Can CPT 00326 and +99100 Be Billed Together?

No. CPT 00326 already describes anesthesia specifically for children younger than 1 year, so the age qualifier embedded in the code descriptor makes +99100 redundant. The American Society of Anesthesiologists explicitly advises that +99100 should not be reported alongside 00326. Billing both codes constitutes duplicate reporting and creates overpayment audit exposure.

How Many Base Units Does CPT 00326 Carry?

CPT 00326 carries 7 base units under the CMS nationwide anesthesia base unit schedule. This is one unit higher than CPT 00320 (6 base units), which covers the same anatomical site in patients aged 1 year or older — reflecting the recognized additional complexity of managing anesthesia for laryngeal and tracheal procedures in infants.

What Is the Difference Between CPT 00326 and CPT 00320?

CPT 00326 applies exclusively to patients younger than 1 year; CPT 00320 applies to patients aged 1 year or older. Additionally, 00320 covers a broader anatomical scope — including the esophagus, thyroid, larynx, trachea, and neck lymphatics — while 00326 is restricted to the larynx and trachea. CPT 00326 carries 7 base units versus 6 for CPT 00320.

What Modifier Should Be Used When a CRNA Performs Anesthesia for CPT 00326 Without Physician Direction?

When a CRNA independently administers anesthesia without physician medical direction, modifier QZ is appended to CPT 00326. If the CRNA is under medical direction of a physician, modifier QX is used on the CRNA’s claim, while the directing physician reports modifier QK (for 2–4 concurrent cases). State law and payer policy govern whether independent CRNA practice is recognized.

Does CPT 00326 Require Prior Authorization for Commercial Payers?

Prior authorization requirements vary by payer and by whether the procedure is elective or emergent. Many commercial payers require PA for planned laryngoscopy or tracheotomy in infants. Emergency airway cases typically bypass prior authorization requirements, but documentation of medical necessity should be comprehensive. Always verify PA requirements with the specific health plan before a scheduled pediatric airway procedure.

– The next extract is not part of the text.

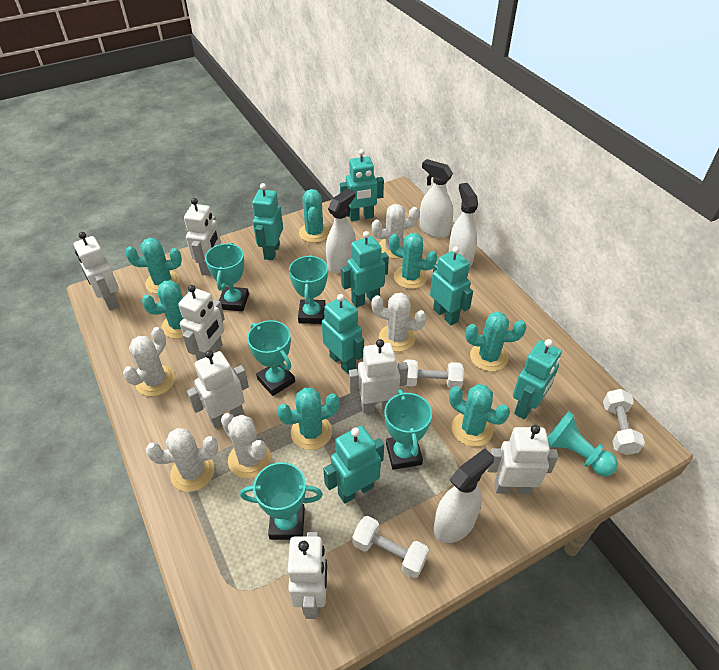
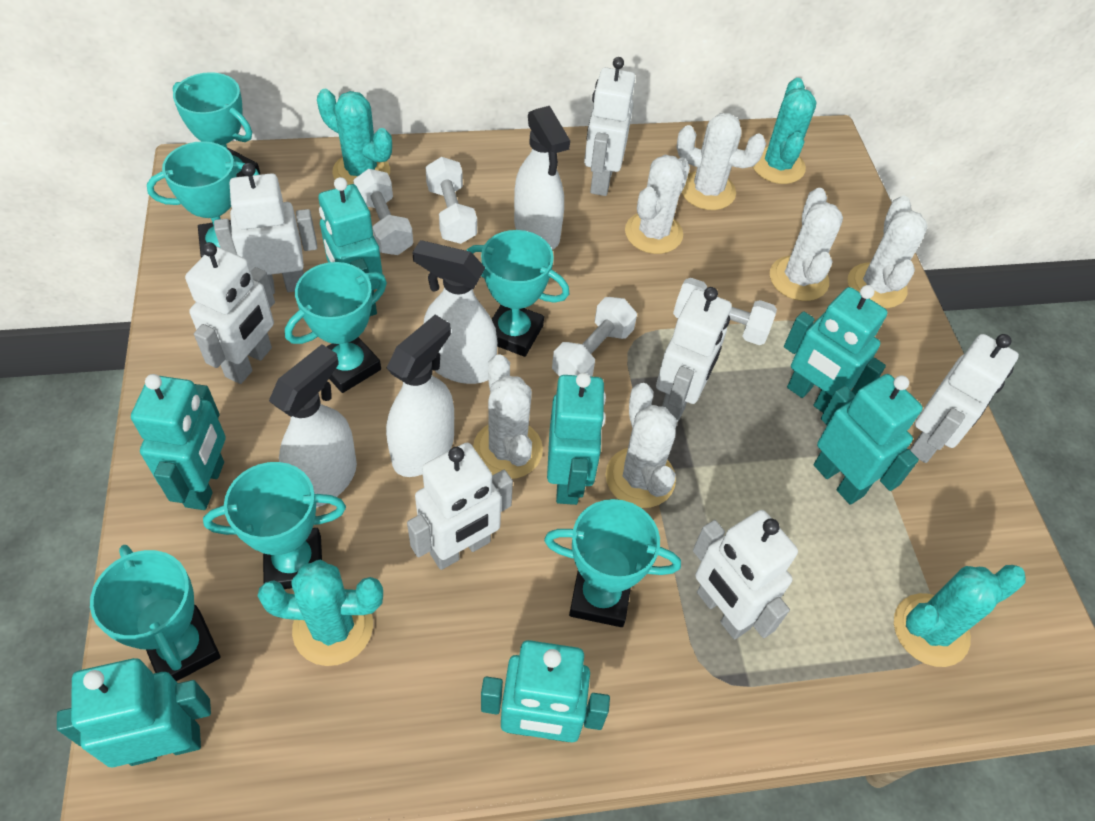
turquoise cactus: 7 -> 4
turquoise pawn: 1 -> 0
turquoise trophy: 5 -> 7
white cactus: 5 -> 6
white dumbbell: 3 -> 4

Key Takeaways for Billing and Coding CPT 00326

  • CPT 00326 is an age-restricted anesthesia code — the patient must be younger than 1 year on the date of service; verify date of birth at every stage of the revenue cycle.
  • The code carries 7 base units — one more than the related CPT 00320, which applies to the same anatomical area in older patients.
  • Do not report +99100 alongside CPT 00326 — this is the most critical and most frequently misapplied rule for this specific code, and it is a documented anesthesia overpayment pattern.
  • Total anesthesia payment is calculated as (7 base units + time units) × locality-specific conversion factor — time must be fully documented in the anesthesia record.
  • The correct provider modifier (AA, QK, QX, QZ, or AD) and physical status modifier (P1–P6) are required on every claim; omitting either creates denial risk.
  • Only one primary anesthesia code is reported per operative session, even if multiple laryngeal or tracheal procedures are performed; total anesthesia time covers all procedures performed.
  • For in-depth anesthesia billing formula guidance, consult the CMS Medicare Claims Processing Manual, Chapter 12, Section 50, and review the CMS Anesthesiologists Center for annually updated conversion factors.